In un altro caso l’illogicità delle accuse di favoreggiamento della prostituzione contro la parente che aveva la tutela della ragazza con autismo era così evidente che il Magistrato, dopo un nostro colloquio diretto, fermò le indagini, lasciando per fortuna la ragazza presso quell’unica parente che le faceva da madre».

Nel 2009 Gaia Rayneri ha pubblicato per Einaudi il testo autobiografico Pulce non c’è, sua opera prima, al quale Giuseppe Bonito si è ispirato per la realizzazione dell’omonimo film, nel 2012. Un linguaggio leggero, quasi candido, fa da contrappeso a una trama che annovera, tra i tanti temi, anche quelli dell’autismo e della violenza. Ritiene che queste due opere abbiano trattato in modo adeguato questi argomenti?
«Ritengo importantissimo che questo libro e/o questo film vengano conosciuti da tutti, non soltanto perché artisticamente rappresentano una forma di prosa e di cinema elevatissime, riconosciuta dai tanti premi vinti, ma anche perché narrano fatti veri che dovrebbero essere noti alle Autorità e all’opinione pubblica. L’ignoranza delle Autorità, infatti, ha permesso che la bambina “Pulce”, sorella minore di Gaia, venisse sottratta alla famiglia e rinchiusa in un istituto per ben nove mesi, prima che la falsità dell’accusa e l’innocenza del padre venissero riconosciute. La facilitatrice – che in precedenza aveva fatto credere ai genitori, agli insegnanti e ai compagni che la bambina fosse in grado di seguire i programmi scolastici fino alla terza elementare – era la vera autrice dei testi alla base dell’accusa. Alla verifica effettuata successivamente da psicologi nominati dall’Autorità è risultato che la bambina presentava un grave ritardo mentale, che le impediva di esprimere da sola gli scritti che tutti credevano fossero suoi. La famiglia ha subito gravissimi danni morali e il padre ha pagato anche fisicamente la vergogna per questa accusa infamante. Il film è recentemente uscito nelle sale cinematografiche e consiglio vivamente di andarlo a vedere».

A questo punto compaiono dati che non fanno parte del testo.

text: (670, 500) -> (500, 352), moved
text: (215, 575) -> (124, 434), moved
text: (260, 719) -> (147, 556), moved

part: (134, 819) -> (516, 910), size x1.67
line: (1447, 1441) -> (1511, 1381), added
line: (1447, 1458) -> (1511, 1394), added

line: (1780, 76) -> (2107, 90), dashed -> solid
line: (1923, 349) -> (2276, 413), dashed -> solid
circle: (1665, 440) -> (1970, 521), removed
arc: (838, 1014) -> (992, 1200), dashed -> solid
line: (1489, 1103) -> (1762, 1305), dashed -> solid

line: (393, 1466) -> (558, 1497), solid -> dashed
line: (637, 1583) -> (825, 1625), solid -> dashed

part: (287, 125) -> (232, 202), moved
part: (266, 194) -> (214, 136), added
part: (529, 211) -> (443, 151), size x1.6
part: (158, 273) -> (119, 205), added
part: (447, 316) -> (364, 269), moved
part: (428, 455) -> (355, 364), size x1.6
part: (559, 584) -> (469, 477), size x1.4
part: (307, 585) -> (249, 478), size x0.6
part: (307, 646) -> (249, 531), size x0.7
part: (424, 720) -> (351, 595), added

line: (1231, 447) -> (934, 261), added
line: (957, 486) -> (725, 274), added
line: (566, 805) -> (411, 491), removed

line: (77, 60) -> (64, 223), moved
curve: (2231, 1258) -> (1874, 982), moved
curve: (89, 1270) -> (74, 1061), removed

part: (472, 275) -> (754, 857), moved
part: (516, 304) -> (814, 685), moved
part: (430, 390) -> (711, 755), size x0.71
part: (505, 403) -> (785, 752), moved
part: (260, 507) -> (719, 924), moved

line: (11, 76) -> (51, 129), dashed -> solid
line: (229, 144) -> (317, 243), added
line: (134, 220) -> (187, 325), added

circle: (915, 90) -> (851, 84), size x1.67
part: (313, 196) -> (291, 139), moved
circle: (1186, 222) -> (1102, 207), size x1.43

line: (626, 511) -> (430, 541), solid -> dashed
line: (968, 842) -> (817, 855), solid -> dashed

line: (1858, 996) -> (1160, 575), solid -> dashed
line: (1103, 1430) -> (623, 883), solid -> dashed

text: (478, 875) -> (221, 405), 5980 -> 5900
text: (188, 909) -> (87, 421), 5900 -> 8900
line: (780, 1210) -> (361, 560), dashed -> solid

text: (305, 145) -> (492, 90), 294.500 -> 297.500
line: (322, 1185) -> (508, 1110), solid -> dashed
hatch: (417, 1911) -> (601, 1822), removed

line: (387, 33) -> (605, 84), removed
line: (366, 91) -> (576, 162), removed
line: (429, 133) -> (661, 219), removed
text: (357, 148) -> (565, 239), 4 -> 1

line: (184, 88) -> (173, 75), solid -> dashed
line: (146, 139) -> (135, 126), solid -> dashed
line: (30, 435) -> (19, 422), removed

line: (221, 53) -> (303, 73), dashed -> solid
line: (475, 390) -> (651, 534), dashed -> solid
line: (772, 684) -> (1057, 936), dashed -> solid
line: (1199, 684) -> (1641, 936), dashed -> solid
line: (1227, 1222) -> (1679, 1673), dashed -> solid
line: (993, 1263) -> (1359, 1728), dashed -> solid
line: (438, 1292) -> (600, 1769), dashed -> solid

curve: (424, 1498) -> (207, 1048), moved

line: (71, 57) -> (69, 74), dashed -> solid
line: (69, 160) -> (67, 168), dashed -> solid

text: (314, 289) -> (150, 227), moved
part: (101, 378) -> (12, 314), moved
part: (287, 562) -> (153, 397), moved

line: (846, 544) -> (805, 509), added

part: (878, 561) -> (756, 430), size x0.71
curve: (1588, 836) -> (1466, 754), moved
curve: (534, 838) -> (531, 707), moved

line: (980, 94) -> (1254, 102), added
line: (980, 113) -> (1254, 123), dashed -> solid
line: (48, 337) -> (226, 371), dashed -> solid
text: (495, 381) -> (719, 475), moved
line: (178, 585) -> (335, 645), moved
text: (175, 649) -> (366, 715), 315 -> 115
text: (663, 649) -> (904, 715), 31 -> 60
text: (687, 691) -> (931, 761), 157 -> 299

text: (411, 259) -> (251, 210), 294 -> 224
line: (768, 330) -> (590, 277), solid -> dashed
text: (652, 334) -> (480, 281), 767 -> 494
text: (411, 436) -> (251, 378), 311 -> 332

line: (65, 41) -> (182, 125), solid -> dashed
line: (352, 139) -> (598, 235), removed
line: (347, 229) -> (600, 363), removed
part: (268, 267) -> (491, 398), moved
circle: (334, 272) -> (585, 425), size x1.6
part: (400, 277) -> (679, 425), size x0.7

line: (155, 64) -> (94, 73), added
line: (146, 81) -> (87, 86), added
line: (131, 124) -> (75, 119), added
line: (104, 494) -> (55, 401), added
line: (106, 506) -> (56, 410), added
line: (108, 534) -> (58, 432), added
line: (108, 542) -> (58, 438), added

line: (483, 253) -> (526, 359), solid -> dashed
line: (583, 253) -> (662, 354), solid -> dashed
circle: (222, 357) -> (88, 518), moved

Quali consigli darebbe a un operatore o a un’operatrice dei luoghi preposti al contrasto della violenza (Centri Antiviolenza, Associazioni di Donne, Pronto Soccorso, Ospedali, Forze dell’Ordine, Tribunali…), nel momento in cui debba cimentarsi con casi di presunte violenze ai danni di una persona con autismo?
«Consiglierei di informarsi anzitutto sulla storia dell’autismo e della Comunicazione Facilitata, perché non si ripetano gli errori e gli orrori del passato».

Un ringraziamento particolare a Martina Gerosa per la consulenza in materia di comunicazione nella disabilità uditiva cui si fa riferimento nella parte iniziale del testo.

*Il presente servizio è già apparso nel sito del Gruppo Donne UILDM (Unione Italiana Lotta alla Distrofia Muscolare), con il titolo “Violenza sulle donne con disabilità: la comunicazione distorta”, e viene qui ripresa, con alcuni riadattamenti al diverso contesto, per gentile concessione.